Guess the Novel


In 1851 a novelist was so convinced of the genius and wonder of his book that he was sure it would become a bestseller and carry him out of debt. By the end of that year the book had sold around 1500 copies and penury was stuck to the novelist's mast. My question is - guess the novel. Here are some contemporary reviews as clues.

The novel is 'belonging to the worst school of Bedlam literature' with a style 'disfigured by mad (rather than bad English'. It is 'an ill-confounded mixture of romance and matter-of-fact', 'a crazy sort of affair, stuffed with conceits and oddities of all kinds'.

The writer fought back in 1852 with a romantic novel called Pierre, sure he had found the common touch. It was as romantic as Edgar Allan Poe, a macabre book that didn't sell three hundred copies. The novelist went on to become a customs inspector.

His name was Herman Melville, the novel you're guessing at - Moby Dick.
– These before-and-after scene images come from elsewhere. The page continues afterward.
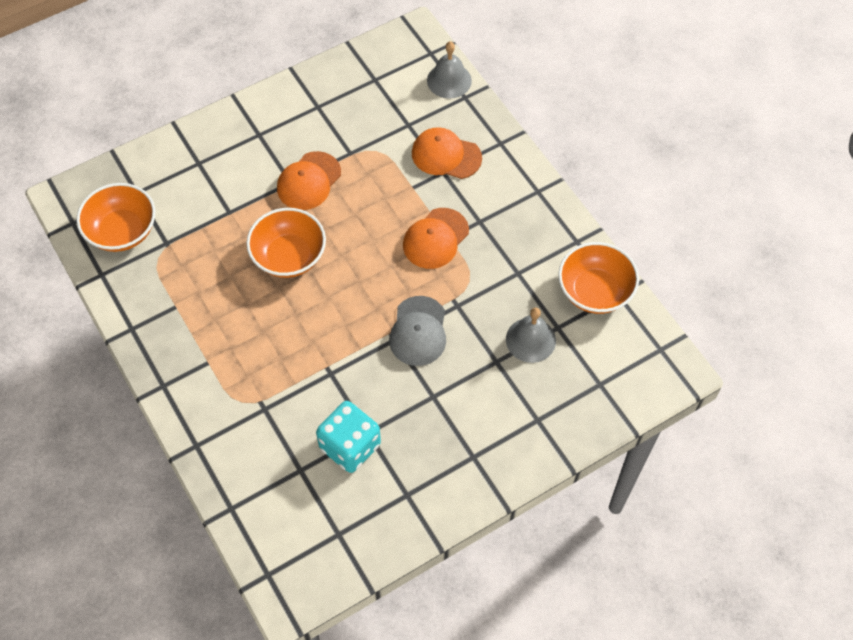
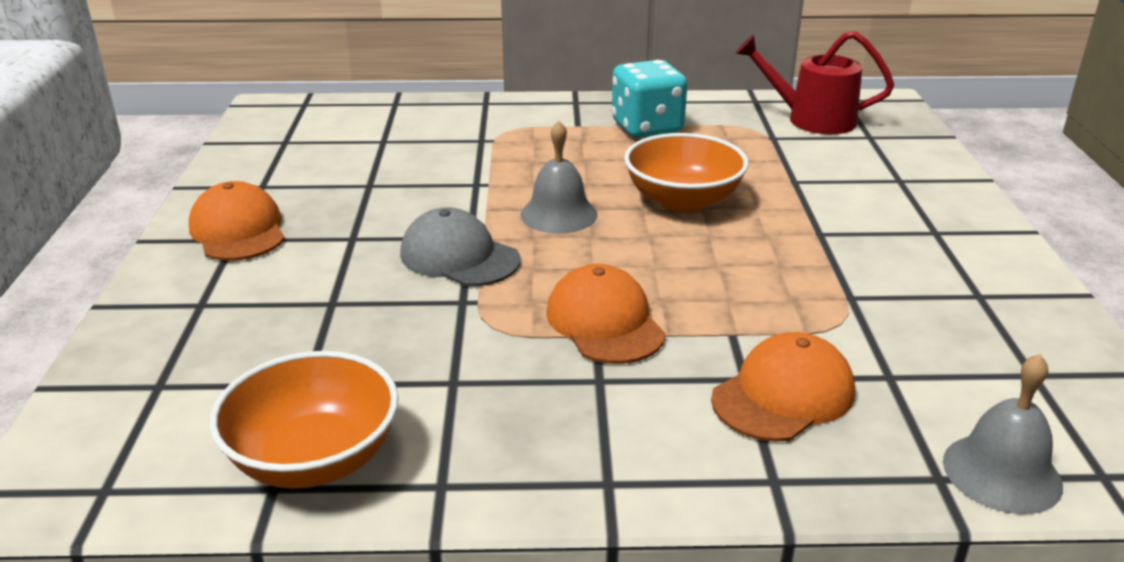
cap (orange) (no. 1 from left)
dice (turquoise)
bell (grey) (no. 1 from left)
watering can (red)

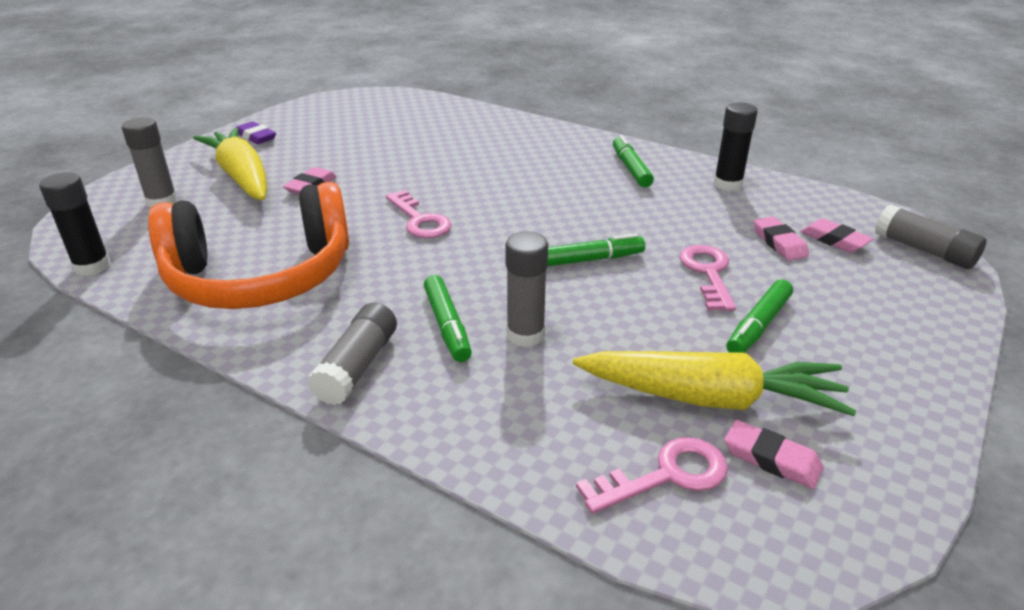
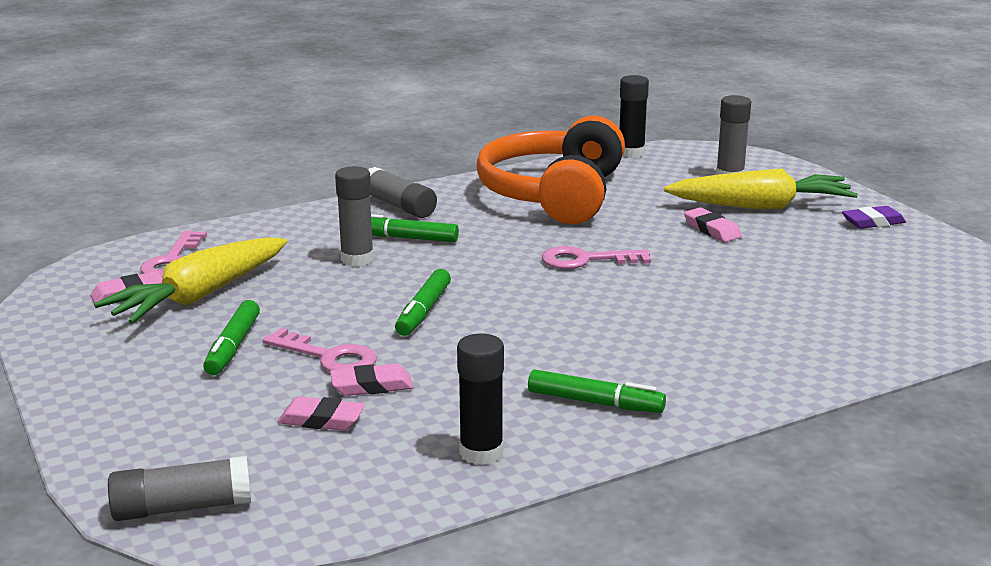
eraser (pink) (no. 3 from left)
marker (green) (no. 1 from left)

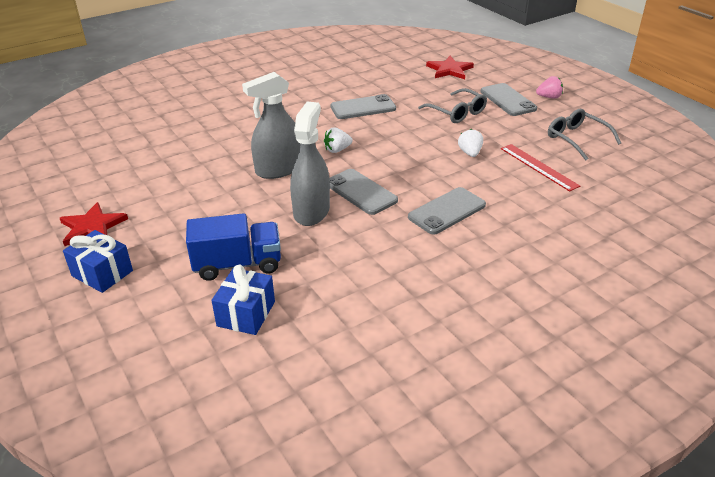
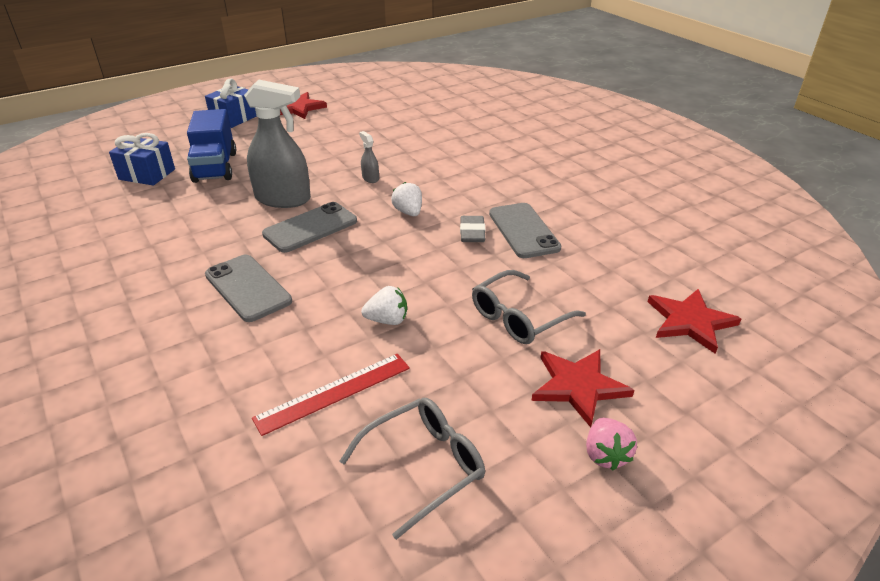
eraser (grey)
star (red) (no. 2 from left)
spray bottle (grey) (no. 2 from left)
I quite like the story - it shows how genius is almost necessarily out of step with the society and hence critical opinion of its time. Also that genius cannot write down to a mass audience's expectations -- he/she lives and writes beyond such confines. The world has known a host of such stories - the geniuses it is fastest to recognize are those who also have a genius for showmanship.

Was it worth writing Moby Dick, for all the trials of its creation and the critical and commercial drubbing it received?

I leave you with the question, though clearly have my own answer. It's nice to know the writer isn't necessarily wrong in thinking his / her own creation a masterpiece, even when the world does not immediately agree.